Republicans Try to Strip Ex-Felons of Right to Vote Before They Even Have It

Republicans in Florida are trying to obstruct official government business by attempting to undermine the implementations of restoring voting rights to 1.4 million former felons. This would be the largest expansion of voting rights in decades.


“On January 8, anybody who has completed the terms of their sentence for an offense other than murder or felony sexual assault had their rights restored by the voters on Election Day,” said Howard Simon, director of the Florida ACLU, who helped to write the bill and campaigned for the referendum.

Simon anticipated the Republicans’ interference in the rollout of the new bill by Congress would confuse potential voters with cumbersome regulations that may deter them from registering.

Conservative secretary of state Ken Detzner, who wants to prolong the implementation of the bill and wait for the measure to go in front of Legislators in March, has taken the first move.

“We need to get some direction from them as far as implementation and definitions — all the kind of things that the supervisors were asking,” Detzner said, after meeting with the elections supervisors this week. “It would be inappropriate for us to charge off without direction from them,”

Lack of answers that came out of the meeting triggered frustration with local officials.

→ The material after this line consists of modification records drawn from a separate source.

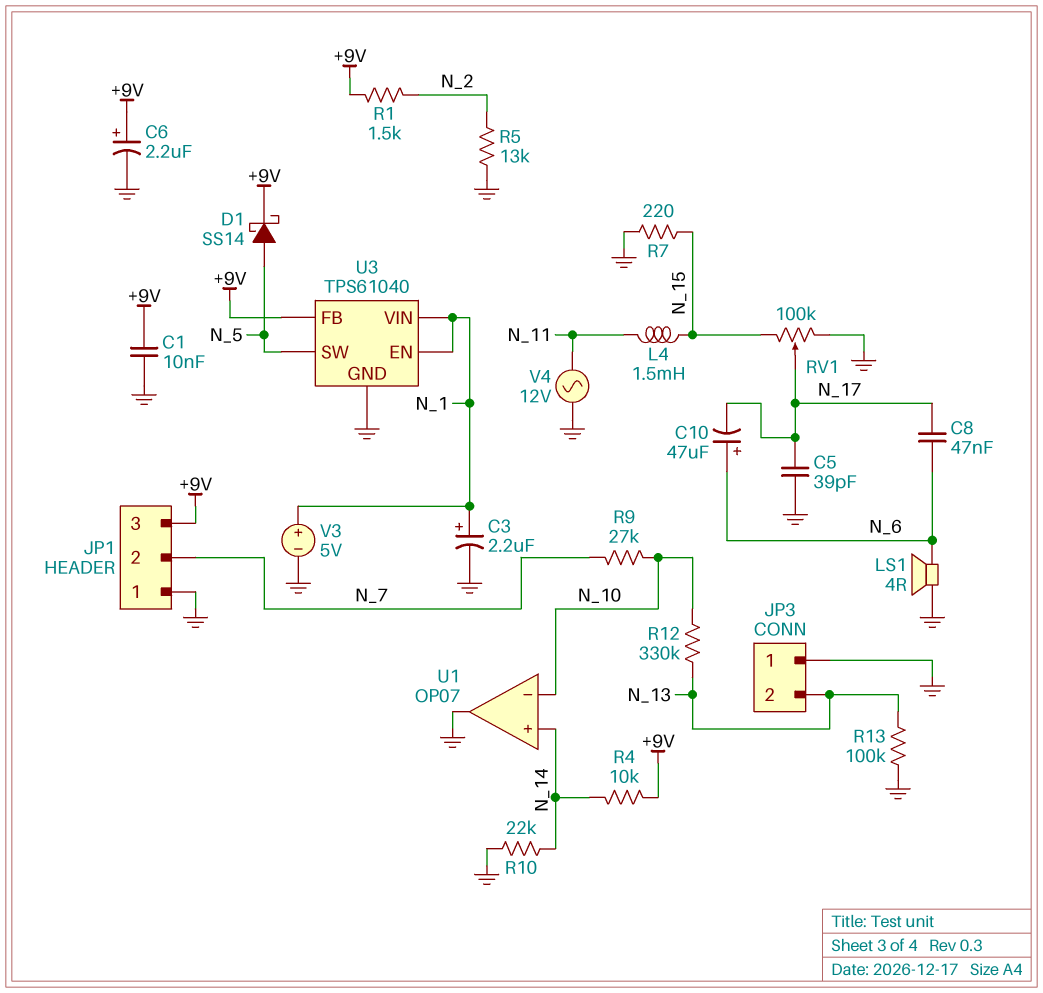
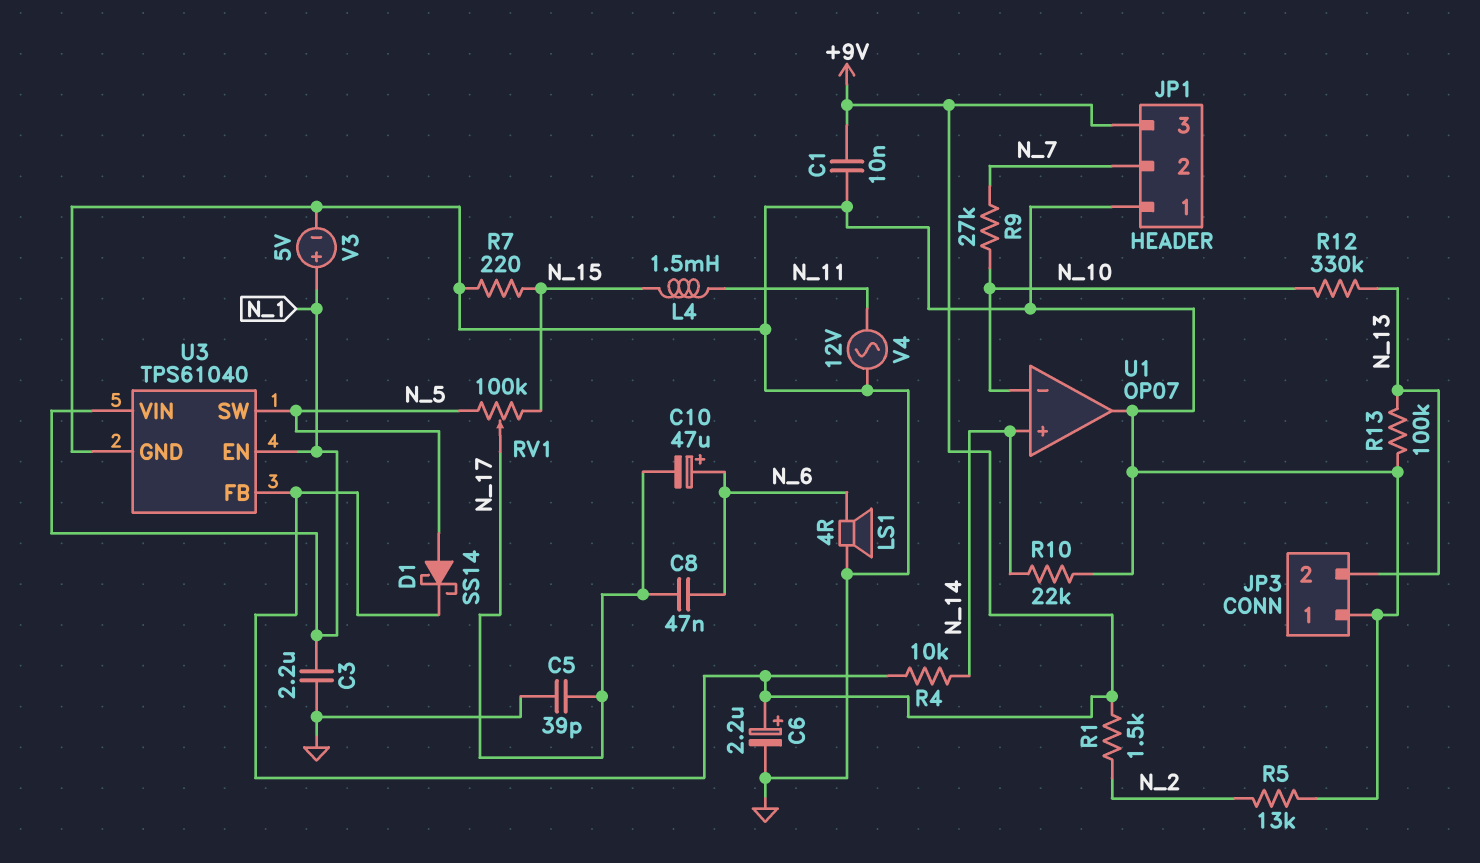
C3: 2.2uF (plus N_1, minus GND) -> 2.2uF (GND, N_1)
RV1: 100k (GND, N_15, wiper N_17) -> 100k (N_5, N_15, wiper N_17)

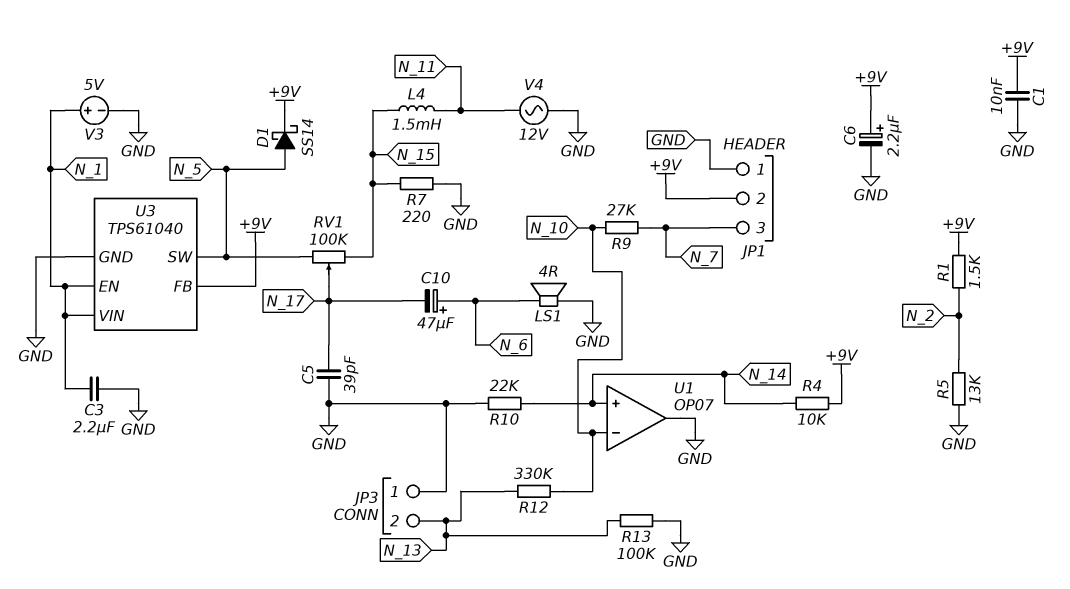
C8: 47nF (N_6, N_17) -> none
JP1 pin 2: N_7 -> +9V
JP1 pin 3: +9V -> N_7

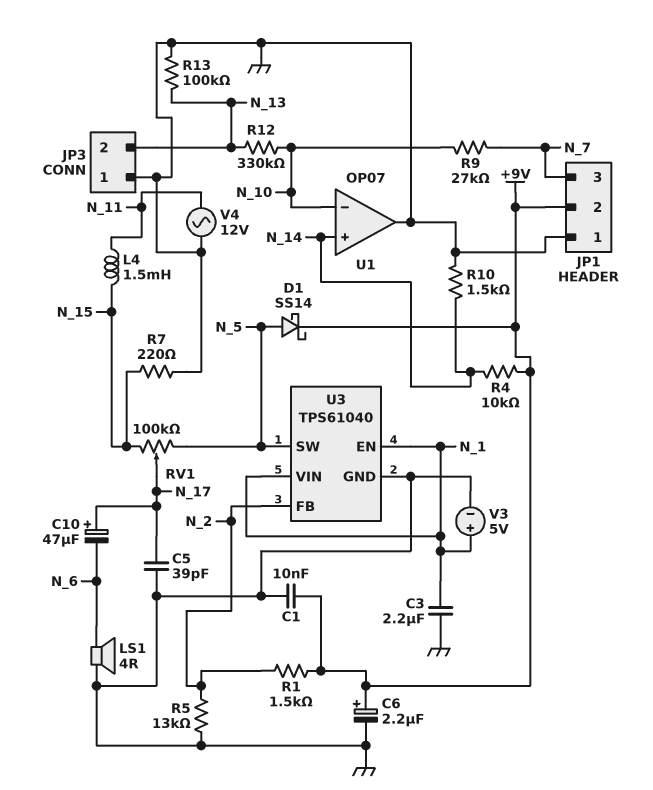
C10: 47uF (plus N_6, minus N_17) -> 47uF (plus N_17, minus N_6)
R10: 22k (GND, N_14) -> 1.5k (GND, N_14)
U3 pin FB: +9V -> N_2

“They wouldn’t give any direction to us, and they didn’t provide a timeline,” said Polk County elections chief Lori Edwards.

“It’s typical,” said Manatee County Supervisor Mike Bennett of the state’s response, and predicted: “It’s going to hit the fan.”

This amendment rights a 150-year-old Jim Crow law where Florida not only stripped felons of their suffrage, but they also expanded what crimes qualified as felonies allowing courts to declare all African-Americans that committed offenses such as “larceny, malicious mischief, vagrancy, and all offenses against Religion, Chastity, Morality and Decency.”

In order to earn their right back to vote Blacks had to go through a laborious petition process that included no standard for the government to go by. They were at the mercy of the governor and his cabinet as they had the final say.

In 2018 a federal judge found the process unconstitutional but it remains in place while the 11th Circuit Court of Appeals determines whether to keep it in place for people convicted of murder or sexual offenses who are not covered by Amendment 4.

Due to tough on crime laws of the last two decades of the 20th century, 20 percent of voting age African-Americans were disenfranchised. Amendment 4 is the product of voters taking back control.

The impact of Amendment 4 will be clear according to Simon: “It is self-enforcing, it is automatic, and it says that voting rights shall be restored, that the disqualification from voting shall end. I mean, I don’t know what part of that is unclear at all. So I don’t think it needs legislation.”